Mon 20 Oct 2014
I am following quite closely the development of the Romanian cinema, and Corneliu Porumboiu is one of the directors whose previous work I enjoyed a lot, especially ’12:08 East of Bucharest’ which was a story about the 1989 events of the fall of the Communism in a small town of Romania, placed under doubt both from a political as well as personal memory perspective. I confess however that I was deeply disappointed by this 2013 film which seems to me to be a dry and didactic exercise in method taken to the extreme where all substance and action become largely irrelevant. The result is simply boring, and the reaction of the audience at the Haifa Festival was a mix of incredulity, sarcasm and revolt with the daring one leaving the screening hall before the end and getting back good minutes of their lives.
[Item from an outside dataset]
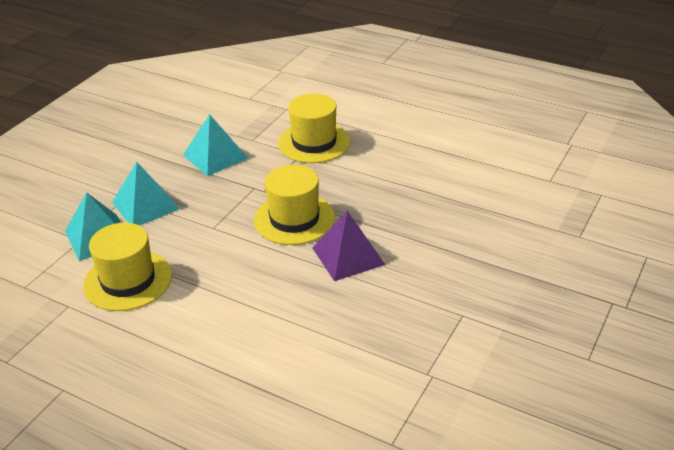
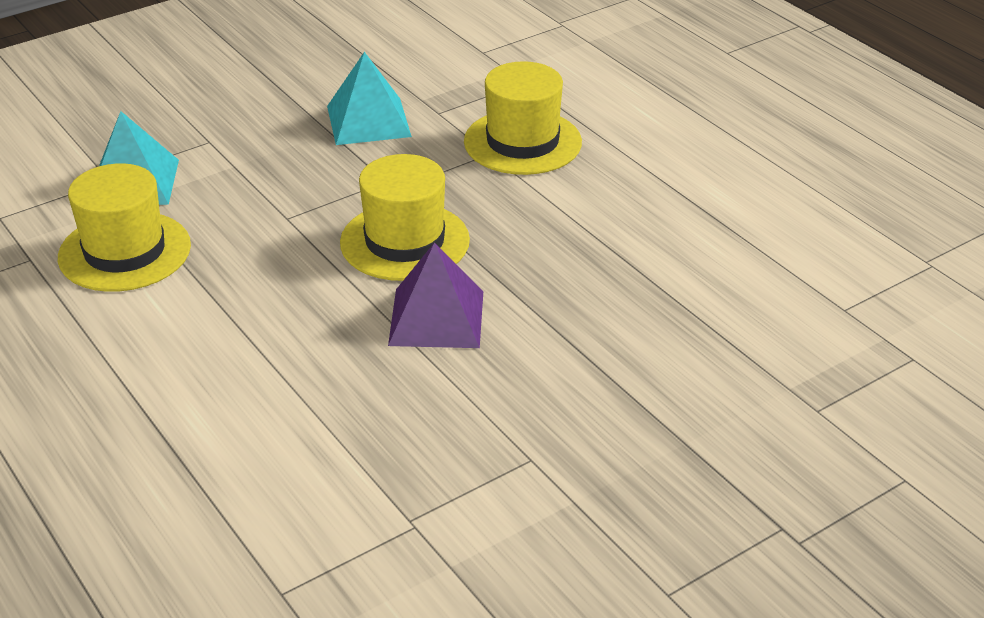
camera: 25 degrees right, 0 degrees up
(145, 205) = (224, 160): turquoise pyramid -> none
’When Evening Falls on Bucharest’ tries to tell the story of a delayed day in the making of a film that does not tell anything important. The director (Bogdan Dumitrache) endlessly rehearses a nude screen with the lead actress (Diana Avramut) who ‘happens’ to be his lover. The scene is meaningless, but the director tries to get some sense of it. Almost the same as the envelope of this film which contains meaningless dialogs about the beauty and ugliness of the human body, the cinema of Michelangelo Antonioni or Chinese food. The lives of the characters are empty, their actions are incomprehensible (why does the director go through the pain of simulating an endoscopy in order to postpone a filming day? we never know), and the result is boring.
I know where this is coming from. Much of the success of Romanian cinema in the last decade was due to using a minimalist approach in describing the day-to-day lives of people during the Communist rule, or the transition period that followed. The method fit well the stories, because it is good to speak on low tone about situations that otherwise would generate revolt in the hearts of the viewers. The human dimensions of the characters of those films are much emphasized by the method. In ‘When Evening Falls on Buchares’ acting is very much according to the method, but the characters are empty, there is no human dimension to emphasize. There is only one good idea in the whole script, one scene in which the scene in the film is mirrored in reality, with the roles of the man and woman switched over. Reality is more efficient than the best directing. The rest is flat. If the director meant to say something smart about the relationship between director and actor, or pass some social message about the emptiness of life in today’s Romania, it all got buried in the huge boredom that this film creates which to some viewers may cause even anger. Talking about Antonioni is even less than an Antonioni quote. The characters of Antiononi exercised existential spleen because they first of all existed. Porumboiu’s characters in this film do not even exist.